Clay Risen’s new book about the American “Red Scare” emphasises the injustices of anti-communism but minimises the true extent and danger of communist infiltration.

· 23 min read
Joseph McCarthy and Roy Cohn, head and shoulders, both are white men in suits.
Senator Joseph McCarthy (right) confers with chief counsel for the House Un-American Activities Committee Roy Cohn during a hearing on 23 August 1953. Wikicommons.

A review of RED SCARE: Blacklists, McCarthyism, and the Making of Modern America by Clay Risen, 460 pages, Scribner NY (March 2025)

I. McCarthy, Hiss, and the Rosenbergs

The “Red Scare”—more commonly known as “McCarthyism” after Joseph McCarthy, the junior senator from Wisconsin—captivated the United States from the start of the Cold War in the late 1940s until the end of the 1950s. McCarthy’s claim that numberless communist spies were embedded within the State Department spread panic throughout the country and caused many Americans to fear the imminent destruction of their country’s democratic experiment.

Most of the books written about this strange period of American history portray Joe McCarthy as a cheap demagogue whose inflammatory claims were nothing but a confection of hysterical smears, usually directed at mainstream liberals whom he portrayed as secret communist conspirators. A much smaller number of books by conservative authors portray McCarthy as a misunderstood man, defamed by writers who were either sympathetic to communism or at least naïve about the threat it presented. The truth was more complex than either of these versions of events.

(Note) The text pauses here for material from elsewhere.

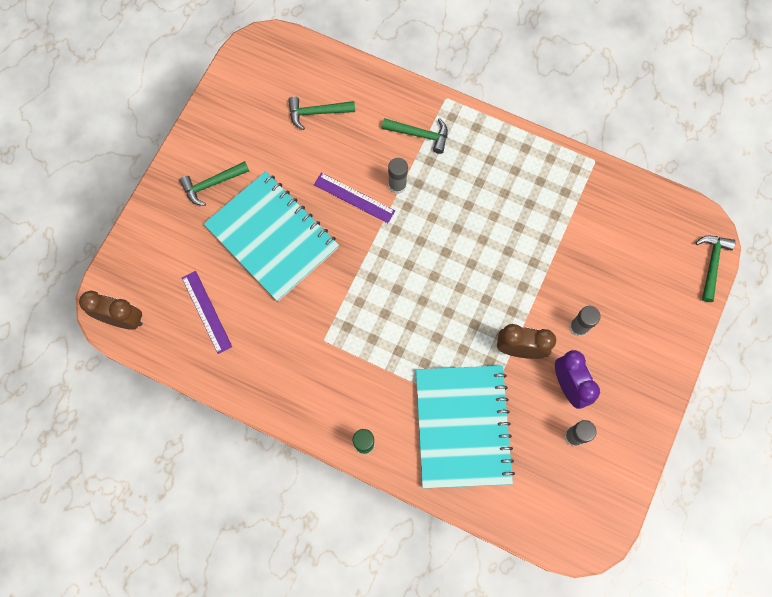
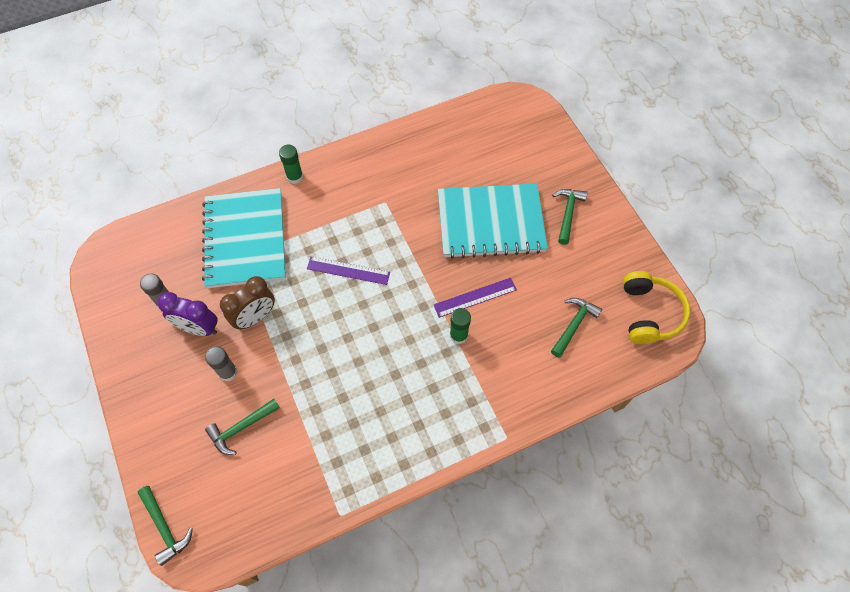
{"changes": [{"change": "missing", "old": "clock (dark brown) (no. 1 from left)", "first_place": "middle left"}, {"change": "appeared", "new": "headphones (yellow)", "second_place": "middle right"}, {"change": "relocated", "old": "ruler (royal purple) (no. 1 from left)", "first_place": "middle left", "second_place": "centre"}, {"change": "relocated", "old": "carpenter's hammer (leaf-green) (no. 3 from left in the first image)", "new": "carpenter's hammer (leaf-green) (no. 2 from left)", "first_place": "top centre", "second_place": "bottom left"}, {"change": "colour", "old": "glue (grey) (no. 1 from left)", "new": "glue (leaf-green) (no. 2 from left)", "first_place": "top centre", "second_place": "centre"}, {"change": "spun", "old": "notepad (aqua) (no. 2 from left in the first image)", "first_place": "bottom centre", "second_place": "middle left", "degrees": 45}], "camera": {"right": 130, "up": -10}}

There were, of course, many anti-communist liberals among the ranks of the Democratic Party—people like the late historian Arthur M. Schlesinger, Jr., who despised McCarthy and McCarthyism but nonetheless acknowledged the danger posed by the Soviet Union and its American agents. And, naturally, American communists who were actually engaged in espionage for the Soviets were quick to claim that they were victims of defamatory McCarthyite attacks, and many succeeded in convincing liberal America that they were guilty of nothing more serious than dissenting from the Cold War consensus.

Clay Risen’s new book about the Red Scare arrives just as many journalists and historians—including Risen himself—are comparing McCarthy’s crusade to the demagogic second presidency of Donald Trump. In his introduction, Risen writes that he intended to resist “drawing parallels between the past and present,” but current events soon persuaded him to abandon that aim. In an article for Politico in February, Risen explicitly connects “the largest purge of ‘disloyal’ government workers in U.S. history” during the 1950s with the Trump administration’s “stated desire to check the excesses of diversity, equity and inclusion programs … to justify whirlwind firings and closures of entire federal offices.” The mistakes of the past, Risen argues, are being repeated by those unwilling to learn the lessons of history.